Cracking the code for the structure of VAR2CSA
Since 2003, many researchers have spent huge sums and resources on defining the fine structure of VAR2CSA. Now however, researchers in Denmark led by Ali Salanti have accomplished what many other researchers have been unable to do.
Ali Salanti and colleagues used a variety of scientific techniques and methods to achieve this breakthrough, including cryoelectron microscopy, plus a new generation of protein and structural chemists who approached the task in novel ways.
“Researchers from the National Institutes of Health in the United States cracked the code at the same time that we did. One month apart, two studies have been published that accurately map what VAR2CSA looks like and which amino acids interact with the chondroitin molecules in the placenta,” says Ali Salanti.
Developing a vaccine using a revolutionary platform
Although the discovery is a breakthrough for developing a vaccine against placental malaria, Ali Salanti explains that obstacles still need to be overcome before a vaccine can be produced.
The main market for an antimalarial vaccine is Africa. This means that the vaccine must be stable and capable of being stored at room temperature and not –80°C or –20°C.
In addition, the vaccine must provide a long-lasting response so that doctors can vaccinate women and girls before they become pregnant, so that they are protected against malaria throughout pregnancy.
If the vaccine is given to the woman when she is pregnant, she may already have malaria, and then it is too late. Further, it does not help if the vaccine only works for 6–12 months, because no woman really knows if or when she will get pregnant.
Specifically targets VAR2CSA
Since current vaccine platforms fail to induce strong and sustained immune responses, a research team under Ali Salanti has been working for more than 10 years to develop a new vaccine platform that is probably more ideal for delivering such an antimalarial vaccine. The research team has successfully developed a virus-like particle vaccine platform, which in theory is as effective as the successful human papillomavirus vaccine against cervical cancer.
The vaccine platform was developed at the University of Copenhagen and has formed the foundation for AdaptVac ApS, a spinout company. The platform is also being used to develop a very promising vaccine against COVID-19 in collaboration with Bavarian Nordic that is currently undergoing clinical trials in the Netherlands.
The development of a vaccine against COVID-19 with the AdaptVac platform has confirmed that it works as intended, and the researchers have already used this platform to develop a new vaccine that specifically targets VAR2CSA in placental malaria.
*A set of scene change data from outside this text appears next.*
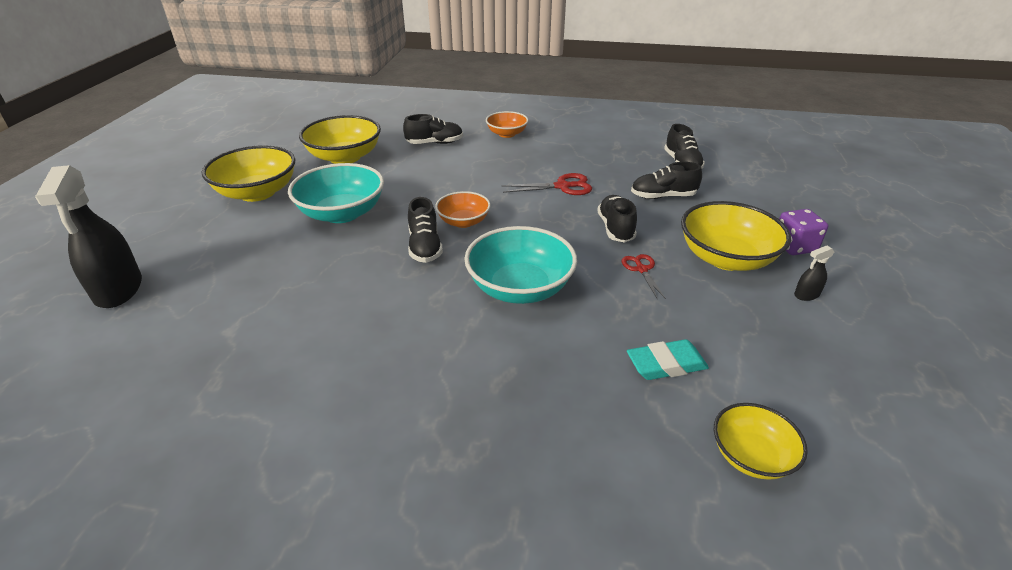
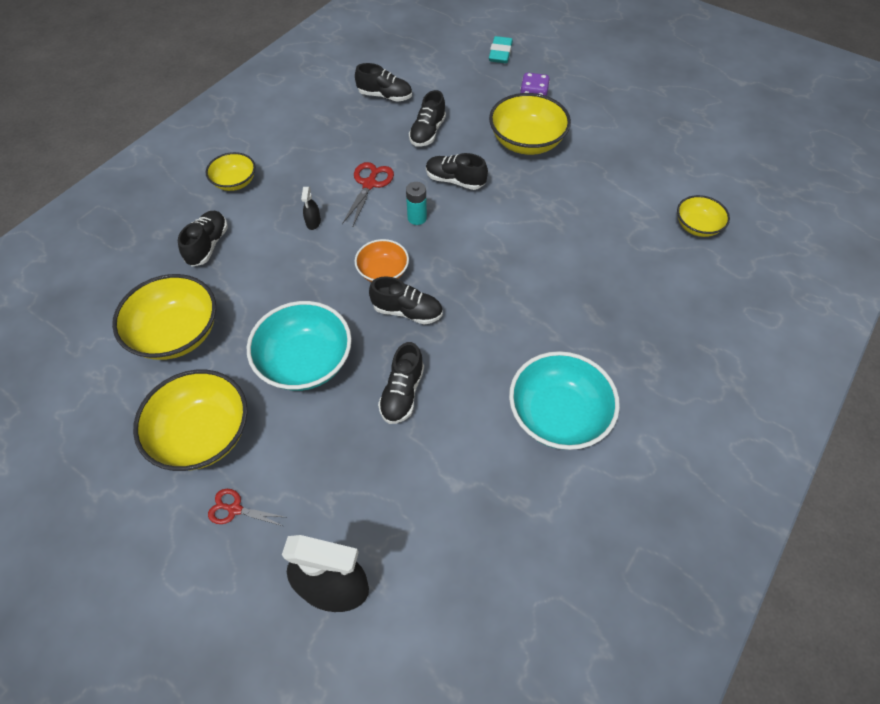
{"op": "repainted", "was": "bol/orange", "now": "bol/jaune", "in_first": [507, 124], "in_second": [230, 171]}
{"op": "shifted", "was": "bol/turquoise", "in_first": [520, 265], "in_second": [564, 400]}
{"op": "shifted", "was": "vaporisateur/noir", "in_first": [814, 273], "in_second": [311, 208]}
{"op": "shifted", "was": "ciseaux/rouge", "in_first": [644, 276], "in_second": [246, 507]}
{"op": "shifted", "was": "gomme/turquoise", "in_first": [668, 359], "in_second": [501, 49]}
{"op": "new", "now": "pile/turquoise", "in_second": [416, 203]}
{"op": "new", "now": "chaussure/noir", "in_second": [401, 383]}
“COVID-19 has shown us that vaccines can be developed rapidly. We are doing the same thing with antimalarial vaccine. The problem with malaria, however, is that there are no good animal models for testing vaccines. We therefore face several years of work with preclinical studies before we know what the vaccine should be like before it can provide the optimal response to P. falciparum in people,” concludes Ali Salanti.